There was no Hollywood ending for the Los Angeles Kings on Wednesday night. Needing a victory to complete a sweep of the New Jersey Devils and capture the first Stanley Cup in their 45-year history, the Kings fell to the New Jersey Devils 3-1.
The Kings still lead the best-of-seven NHL championship series three games to one, with Game 5 set for Saturday night at the Prudential Center in Newark, N.J. Only three teams in league history have blown a 3-0 series lead. The loss was only the third in 18 playoff games for Los Angeles this year.
Folks from throughout show business crammed inside the sold-out Staples Center hoping to party with the team. This was one hot ticket, with seats in the top 300 level going for more than $1,500.
Among the Hollywood types taking it all in were Jerry Bruckheimer, Cuba Gooding Jr., Eric Stonestreet, Charlie Sheen, Vince Vaughn, Al Michaels, Jeremy Renner, LL Cool J, David Boreanaz, Matthew Perry, Will Ferrell, Martin Short, Will Arnett, Alyssa Milano, Ellen Page, Patrick Warburton (famous for his turn as a Devils fan from Seinfeld) and John Ondrasik.
"This is huge," Perry, a longtime season ticket holder and a Kings fan since the early 1980s, told THR during the game. "This place is loud. I was at games in New Jersey, in Madison Square Garden, and this place is louder than those places."
However, things in the arena got awfully quiet when New Jersey's Adam Henrique put the puck past Kings goaltender Jonathan Quick to break a 1-1 tie with 4:29 left. The Devils added an empty-net goal to ice the game.
Said Stonestreet: "It's disappointing that they didn't win it on home ice, but we'll just beat 'em in New Jersey."
After the Devils took their first lead of the series with a goal by Patrik Elias with about 12 minutes remaining, the Kings responded 62 seconds later with a power-play score from Drew Doughty to tie it at 1-1.

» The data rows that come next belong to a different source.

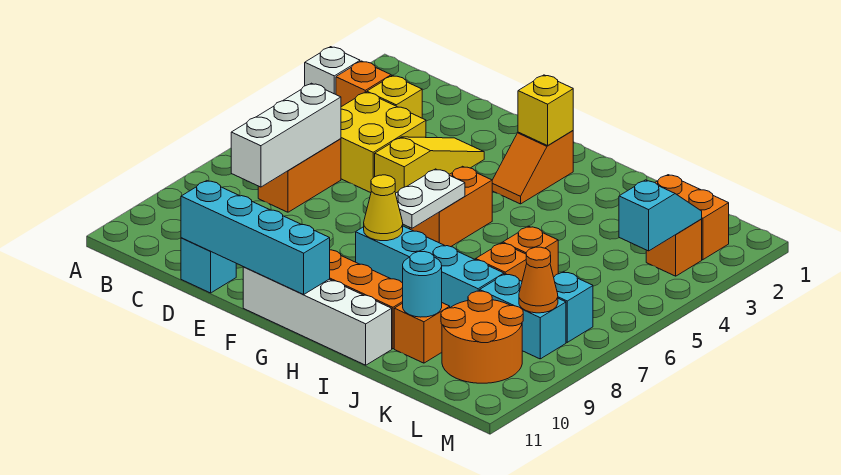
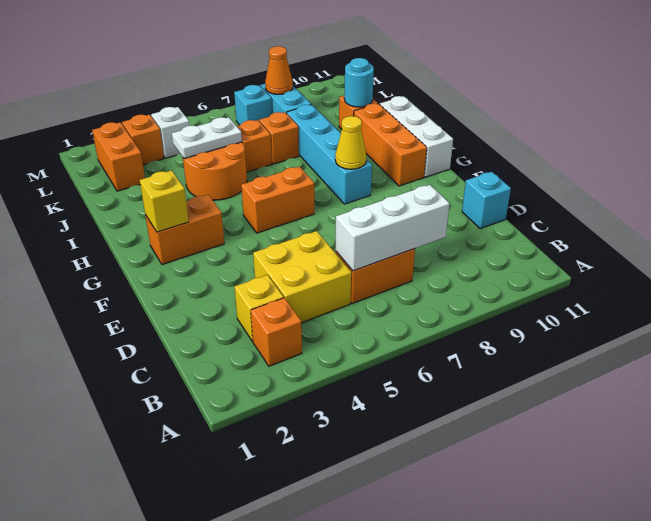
white brick A3 level 1 -> white brick L4 level 1
cyan brick D11:G11 level 2 -> none
yellow slope E3:E5 level 1 top 5 -> none
white brick F11:I11 level 1 -> white brick G11:I11 level 1
orange slope G2:G3 level 1 top 2 -> orange brick G2:G3 level 1
white plate G6:G7 level 2 -> white plate J4:J5 level 2
orange round brick K9:L10 level 1 -> orange round brick I4:J5 level 1
cyan slope L3:L4 level 2 top 4 -> none

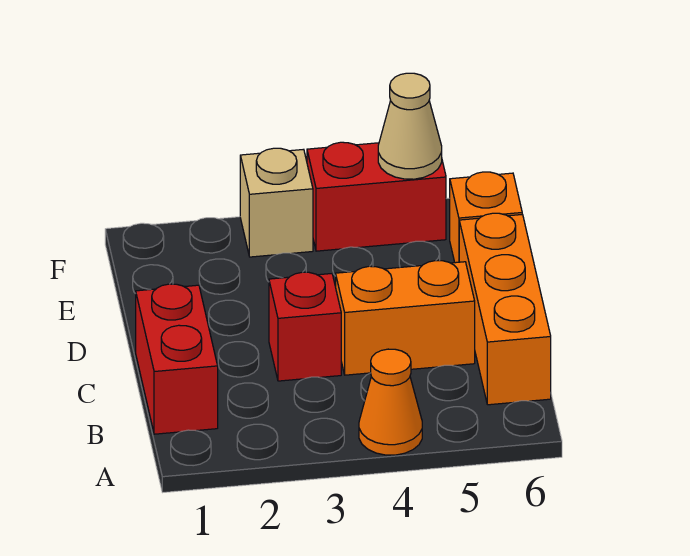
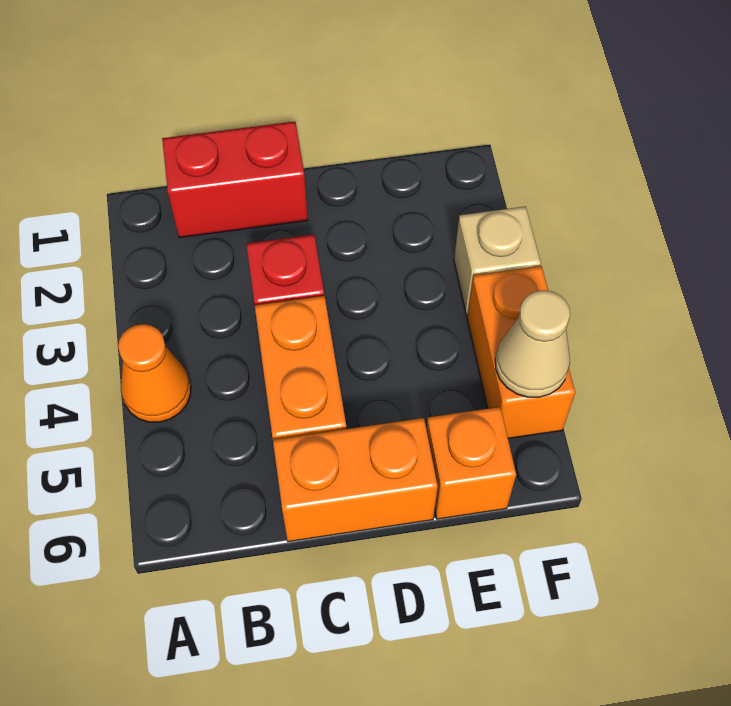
orange brick B6:D6 level 1 -> orange brick C6:D6 level 1
red brick F4:F5 level 1 -> orange brick F4:F5 level 1

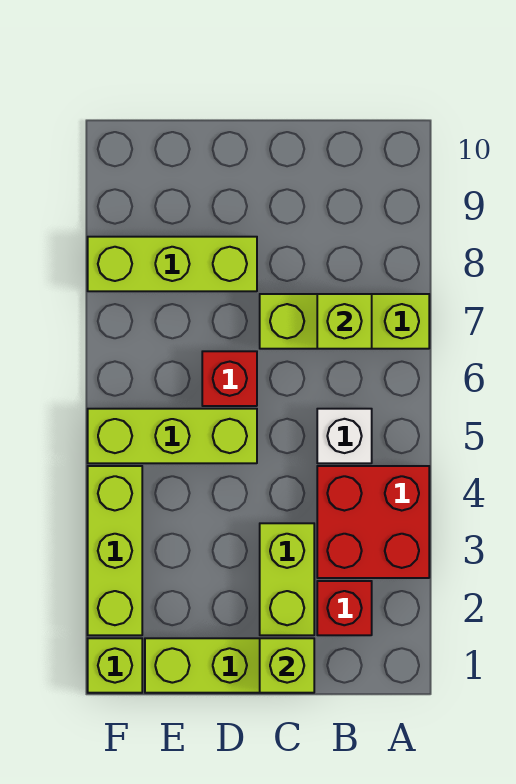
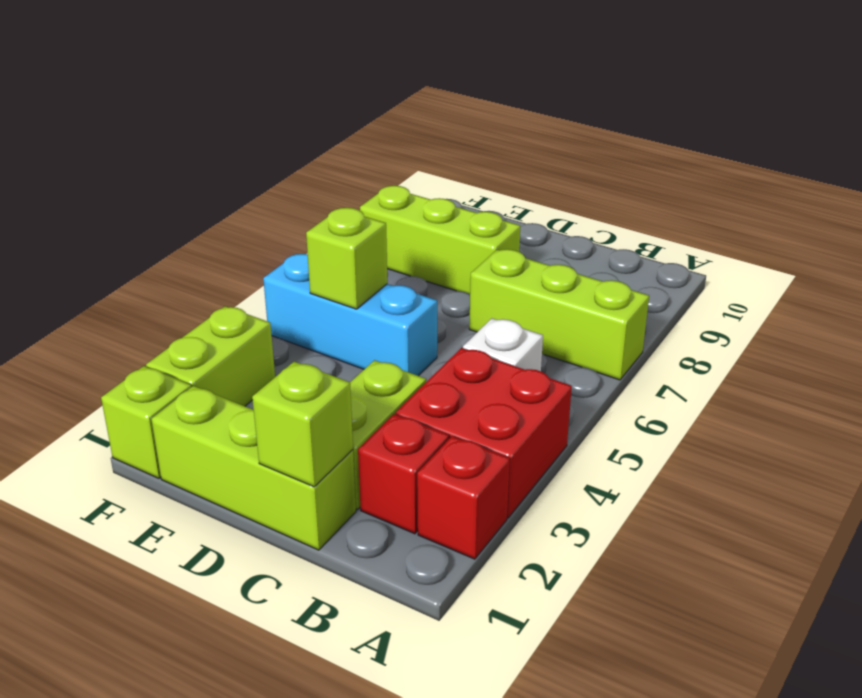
lime brick B7 level 2 -> lime brick E5 level 2
lime brick D5:F5 level 1 -> cyan brick D5:F5 level 1
red brick D6 level 1 -> red brick A2 level 1
lime brick F2:F4 level 1 -> lime brick F2:F3 level 1

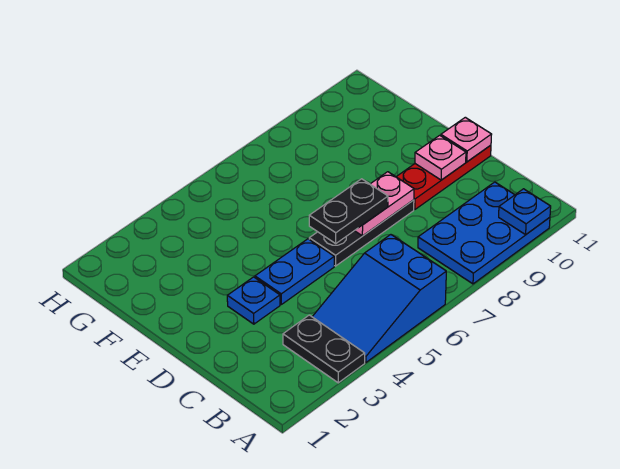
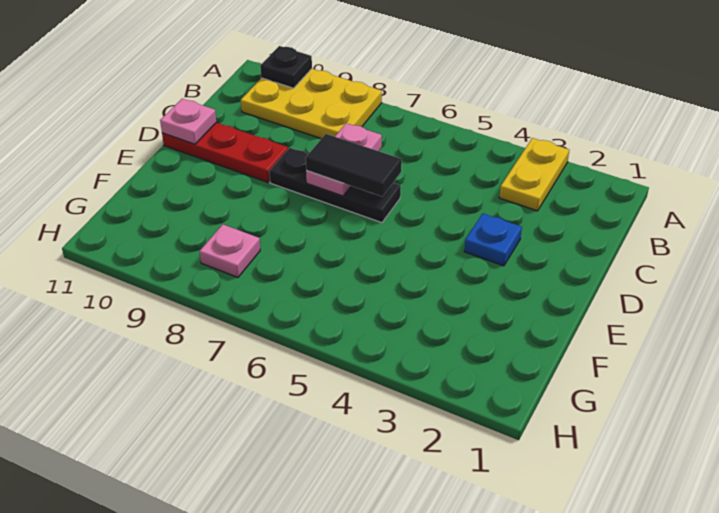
black plate A3:B3 level 1 -> yellow plate A3:B3 level 1
blue slope A4:B6 level 1 top 6 -> none
blue plate A8:B10 level 1 -> yellow plate A8:B10 level 1
blue plate A10 level 2 -> black plate A10 level 2
blue plate D4:D5 level 1 -> none
black plate D6:D7 level 3 -> black tile D6:D7 level 3
pink plate D7:D8 level 2 -> pink plate C7:D7 level 2
pink plate D10 level 2 -> pink plate G8 level 1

Longtime local Kings TV announcers Bob Miller and Jim Fox, who had not been heard during Stanley Cup Final games because NBCUniversal has the rights, called their first game of the series. They were heard throughout Staples on the concourse and in restrooms, with the Kings looking to use the "broadcast" on a Stanley Cup-winning DVD. They'll have another try at it Saturday night.
A Game 6, if necessary, would be played back at Staples on Monday night.